Over the years I've worked with some really great CEO's and CFO's, many of them were responsible for steering major international corporations, and a few of them had grown from start-up to a mature company.

Yet they all faced similar challenges around how to 'grow' the organisation.

The CEO's who managed to navigate the juggling act that is all about keeping the current lights on whilst delivering on  growth via change/transformation projects are hailed as saviours or as wreckers of a company.

As a result I've seen some disasters (haven't we all) and I've also been inspired by what can only be described as true transformation by great people management, and continued commitment to 'employee engagement'.

Apart from the considerable business experience these CEO's brought to the table, the ones who delivered successful outcomes with tangible and measurable change were the ones who focused on establishing the right people practices that is essential for any business transformation effort.

Ultimately the goal of any organisational transformation is to help people achieve more - build their capabilities, increase engagement, and develop more meaningful connections between purpose and business.  

The most effective CEOs find ways to nurture engagement by rallying employees around a common purpose, making that purpose feel attainable, motivating the extra effort that requires and modeling the behavior they seek.

However, there's one big secret most marketing teams and external media buying agencies neglect when it comes to being open with the CEO and CFO.

Behavioral advertising — aka targeted ads — has come to dominate the online ad market, fuelled by platform dynamics encouraging a proliferation of tracking technologies and techniques in the unregulated background. 

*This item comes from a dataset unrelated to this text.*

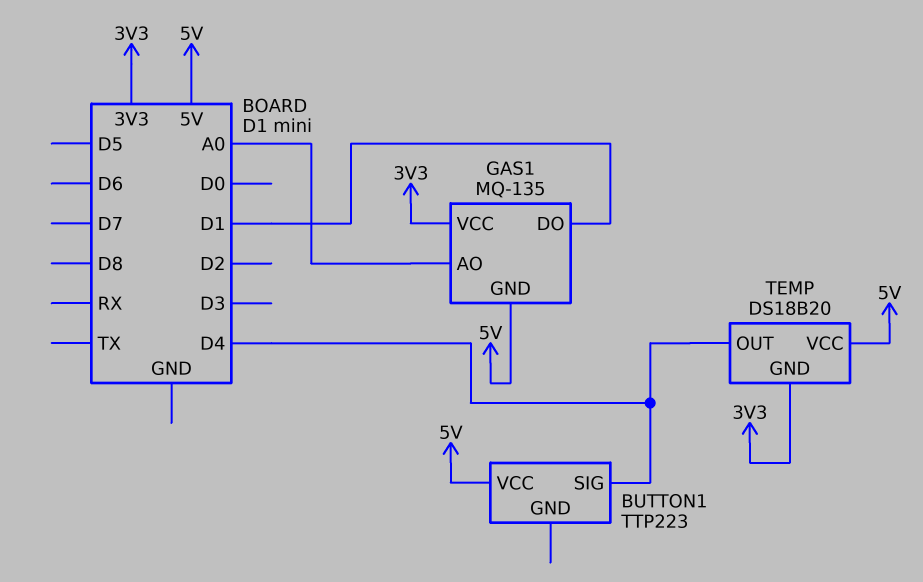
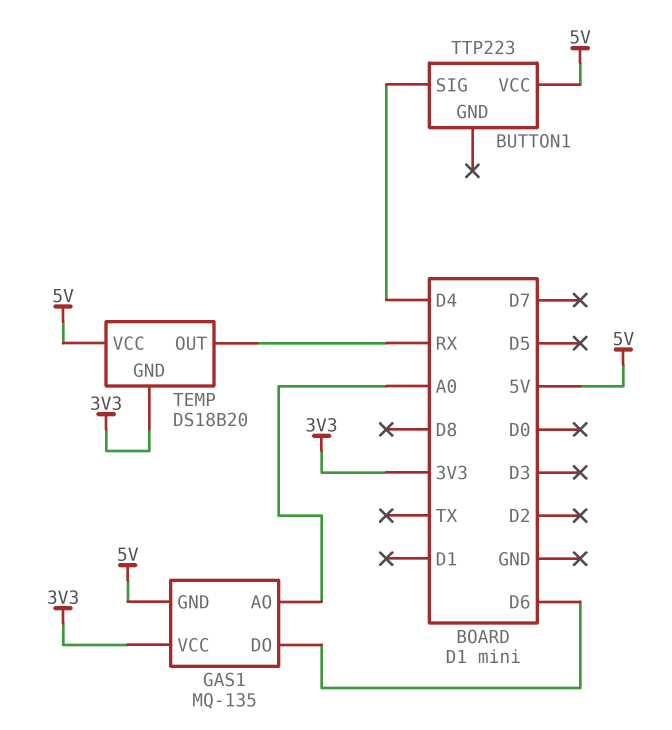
GAS1 pin DO: D1 -> D6
TEMP pin OUT: D4 -> RX

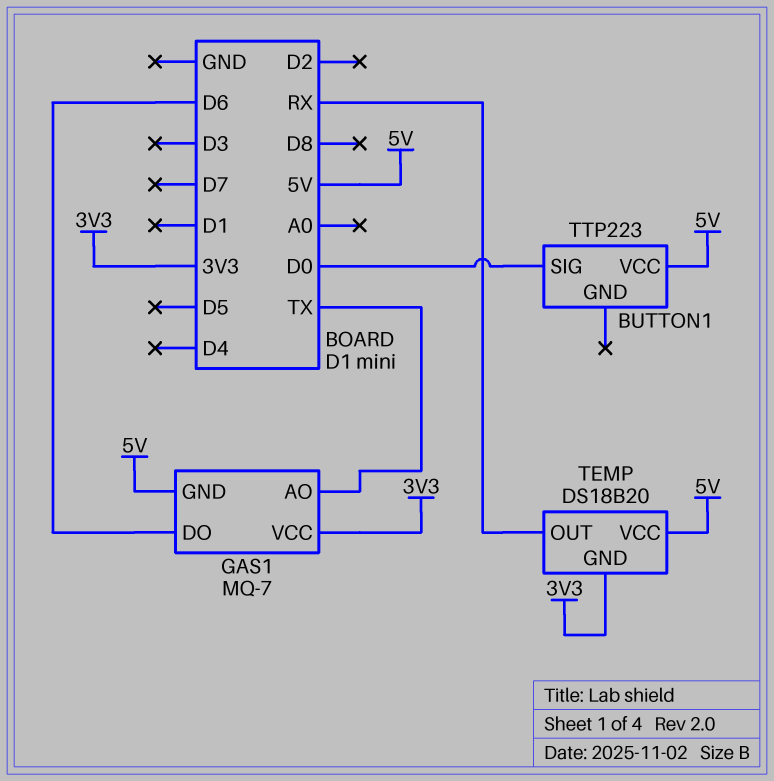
BUTTON1 pin SIG: D4 -> D0
GAS1: MQ-135 -> MQ-7
GAS1 pin AO: A0 -> TX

A couple of years ago (pre GDPR) circa 86% of ads were using behavioral targeting, a practice which is now becoming more difficult to do as the public grow more aware of how ad tech, and social media companies are using personal data without any real visibility of its value and end use.

This has had the effect of squeezing out non-targeted display ads, such as those that rely on contextual factors to select the ad — e.g. the content being viewed, device type or location.

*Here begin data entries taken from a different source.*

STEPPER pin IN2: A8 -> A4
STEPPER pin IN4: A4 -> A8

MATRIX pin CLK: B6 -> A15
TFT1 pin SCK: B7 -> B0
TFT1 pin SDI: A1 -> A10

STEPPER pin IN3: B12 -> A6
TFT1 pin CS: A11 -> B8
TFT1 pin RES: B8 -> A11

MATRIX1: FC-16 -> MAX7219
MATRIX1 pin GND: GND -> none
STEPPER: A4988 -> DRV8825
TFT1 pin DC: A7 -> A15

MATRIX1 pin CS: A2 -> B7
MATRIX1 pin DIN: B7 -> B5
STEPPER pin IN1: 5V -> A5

For example, for years DoubleClick, the world’s largest ad server (owned by Google) counted ads when they were “served” without any proof that the ad ever arrived in the browser to be shown. 

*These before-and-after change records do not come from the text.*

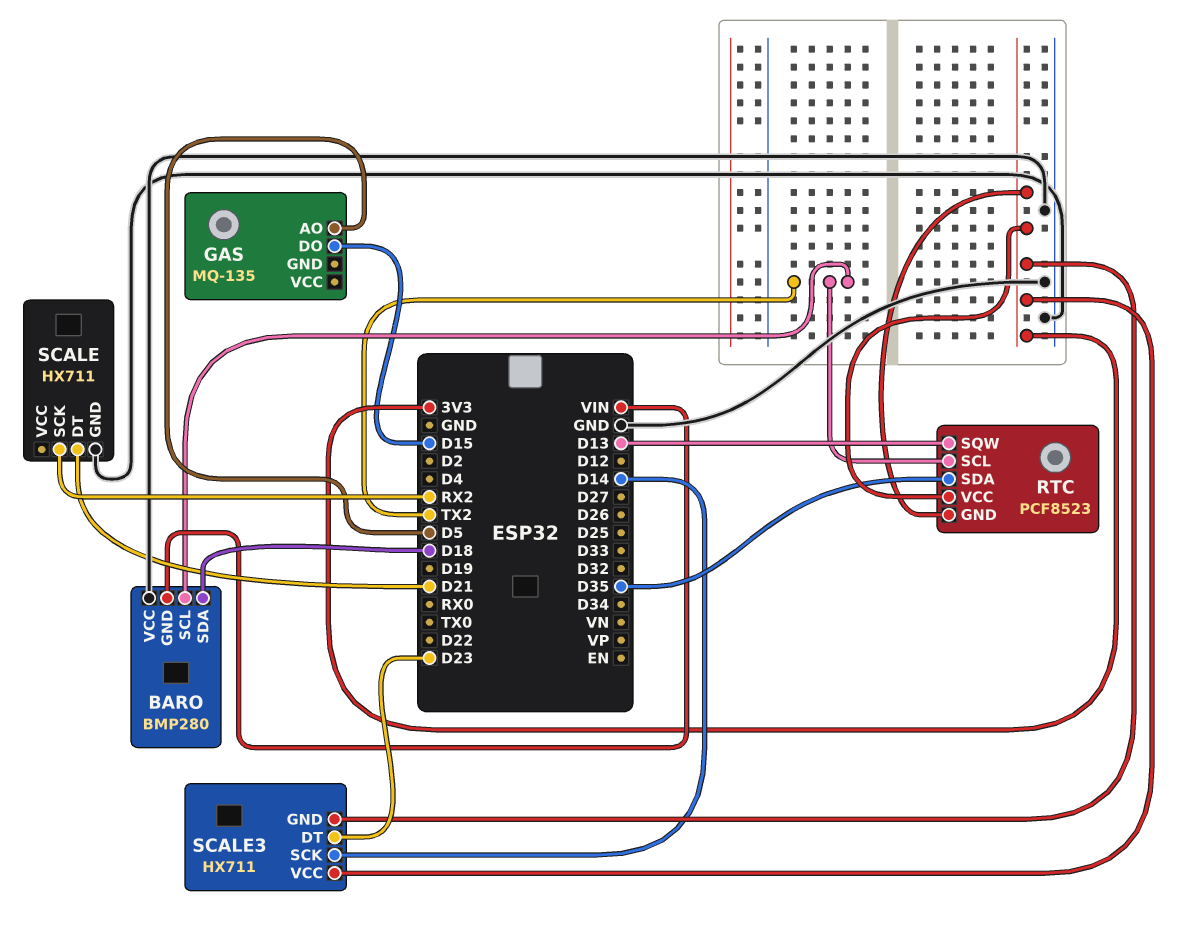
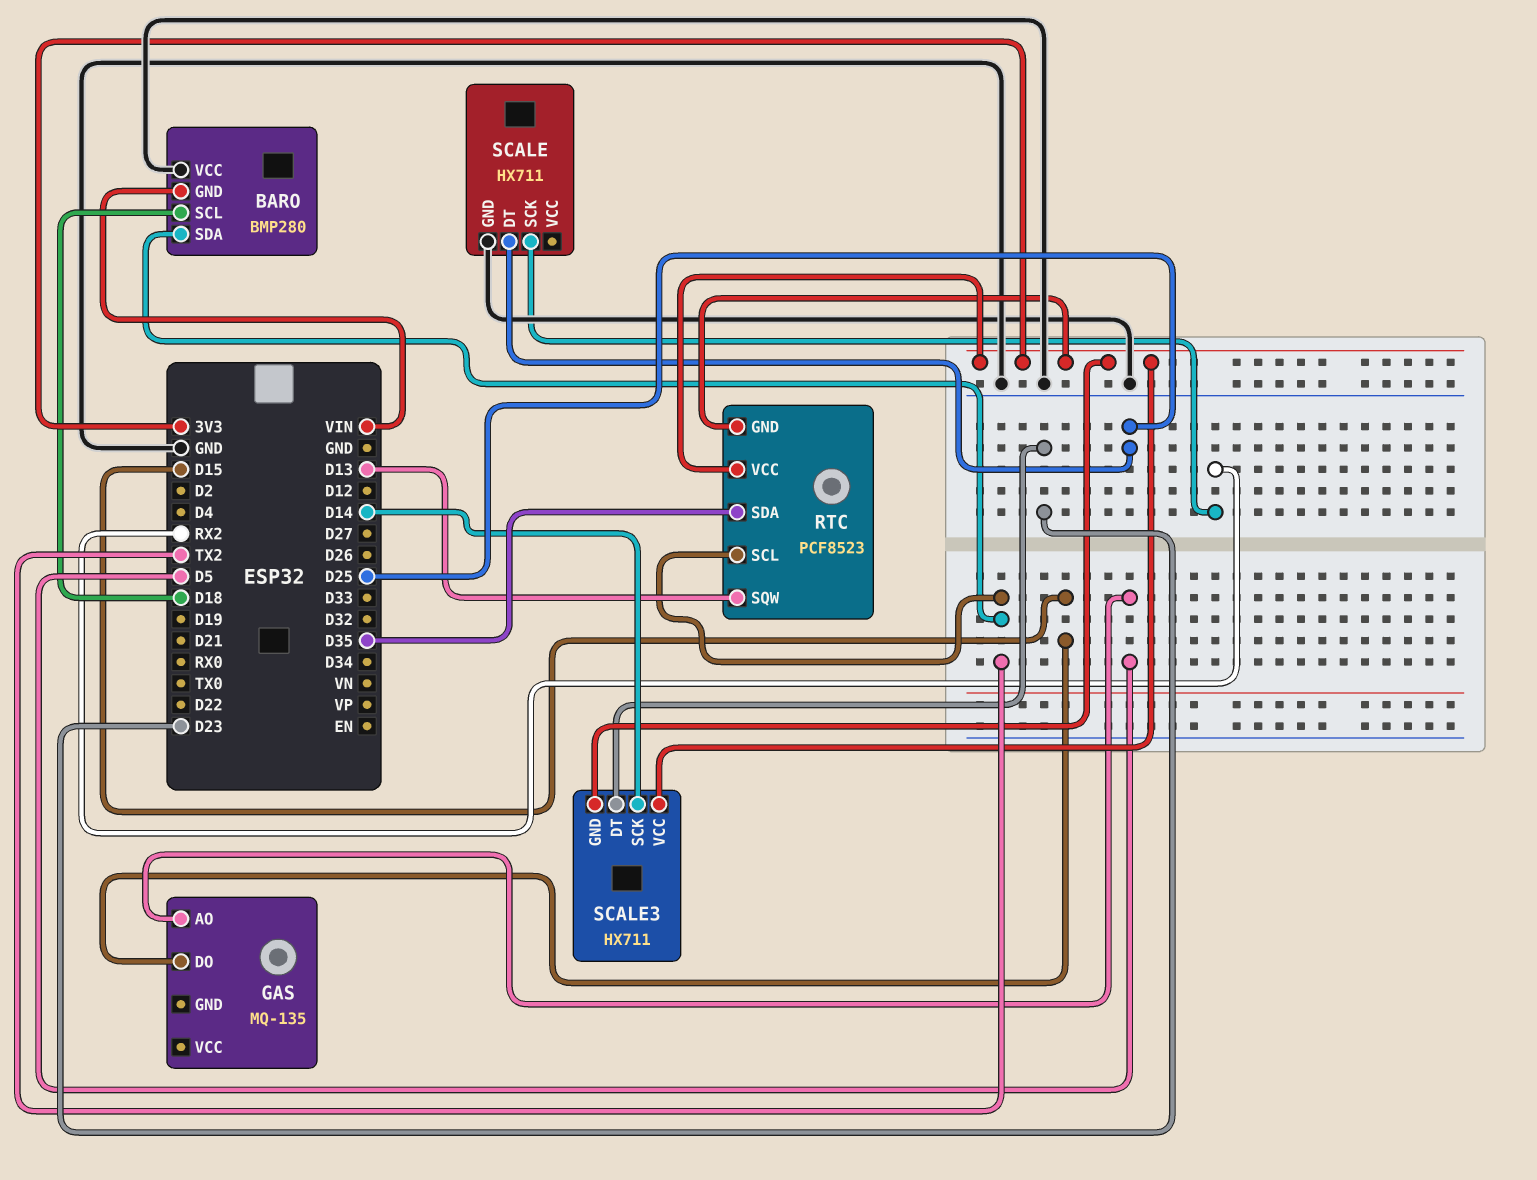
BARO pin SCL: TX2 -> D18
BARO pin SDA: D18 -> TX2
SCALE pin DT: D21 -> D25

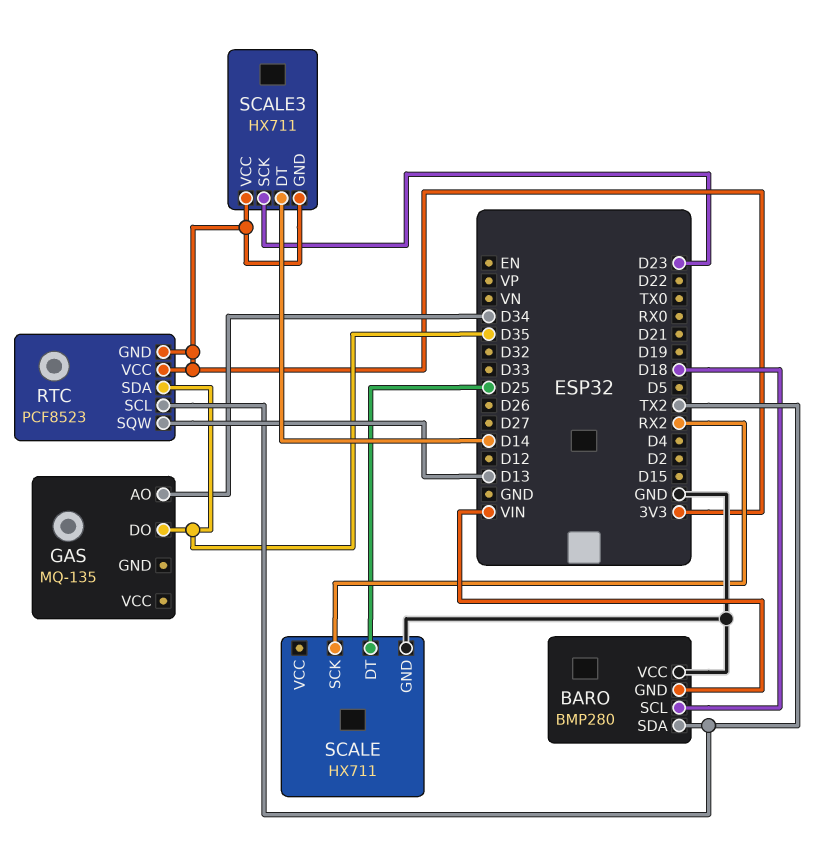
GAS pin AO: D5 -> D34
GAS pin DO: D15 -> D35
SCALE3 pin DT: D23 -> D14
SCALE3 pin SCK: D14 -> D23

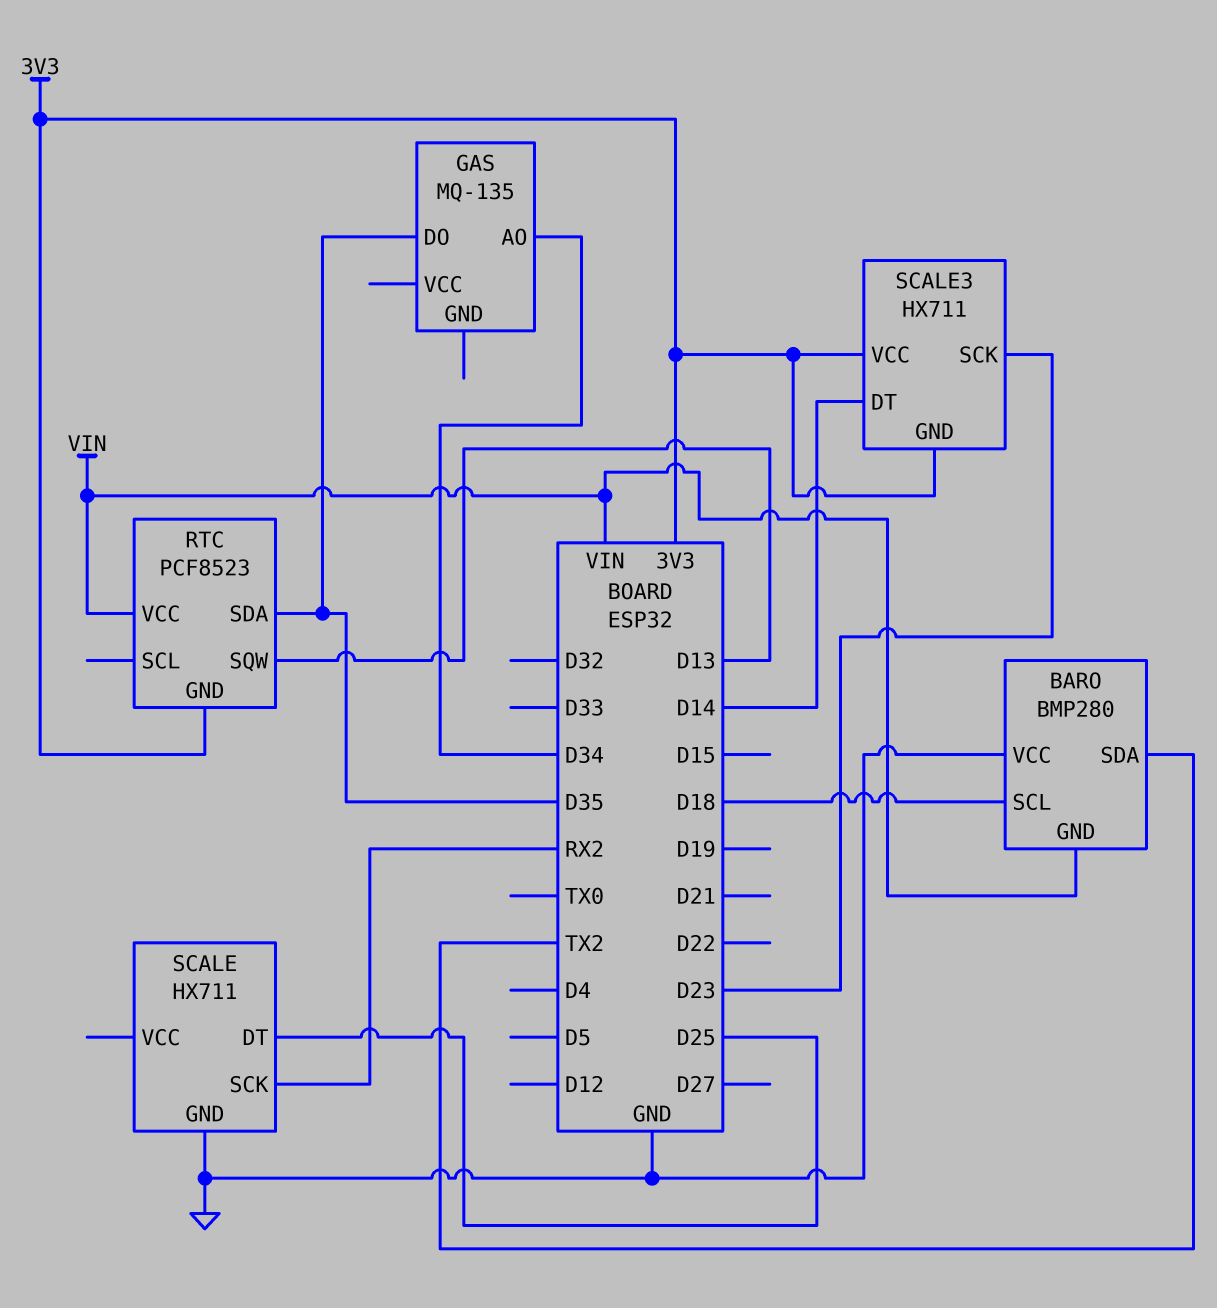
RTC pin SCL: TX2 -> none
RTC pin VCC: 3V3 -> VIN

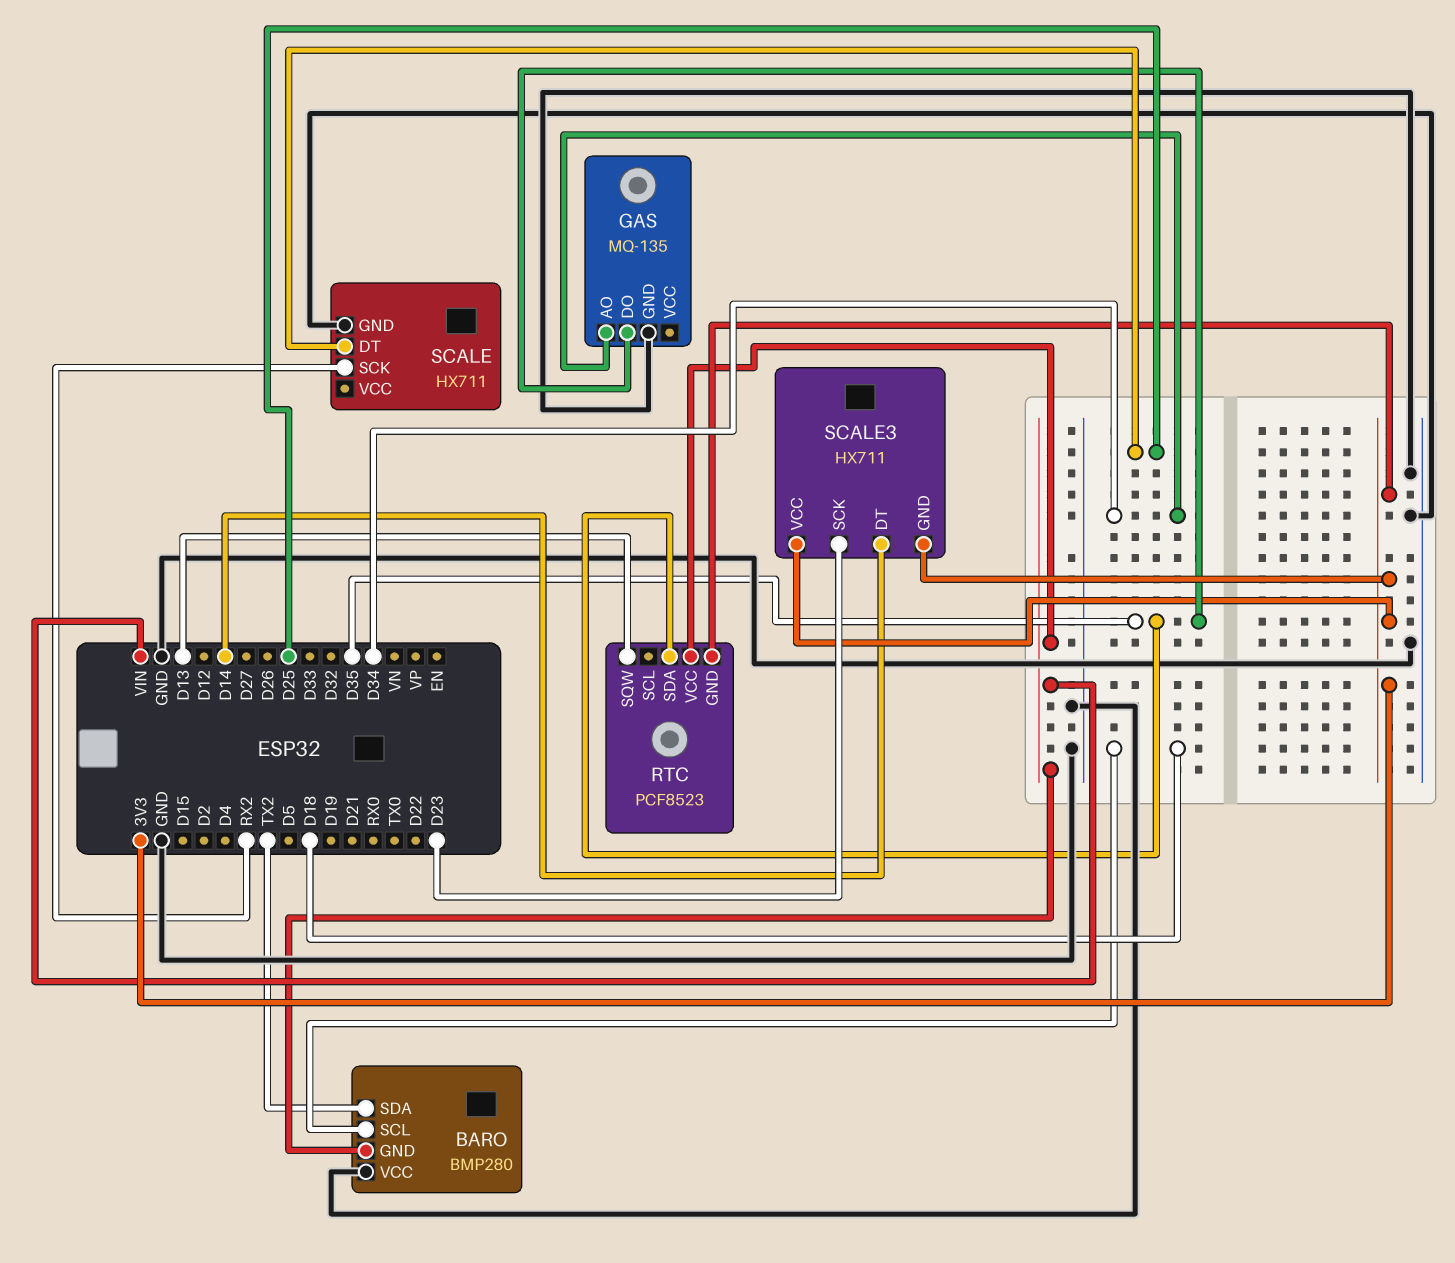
GAS pin GND: none -> GND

Once enough ad buyers realised they were overpaying because of this overcounting, they lobbied together for an update to the standard. 

It wasn’t until October of 2017 that DoubleClick changed the definition of what they counted and billed for from “served impressions” to “downloaded impressions.”

Previously, the metrics were based on “served impressions” — the ad server “sent the ad out.” 

But even after the adoption of “downloaded impressions,” the fine print reveals that “downloaded” doesn’t actually mean downloaded; it just means that the download of the ad was started, not that it finished downloading so the ad could be rendered (displayed on-screen for the human user to see). 

There is a massive challenge ahead for marketing teams and the fraud ridden ad-tech industry, without a doubt you/me still want to access our flavour of content on any device in any location, but we don't really want to pay for it, but it can't come free, nothing is free;

So what is the answer, is it to keep interrupting what we are doing with those intrusive adverts, is it to introduce paywalls that people can turn off in an instant, or is there any other viable alternatives out there yet to surface?

So, if your a CEO or CFO when was the last time your CMO and media buying agency provided you with an 'ad fraud' report?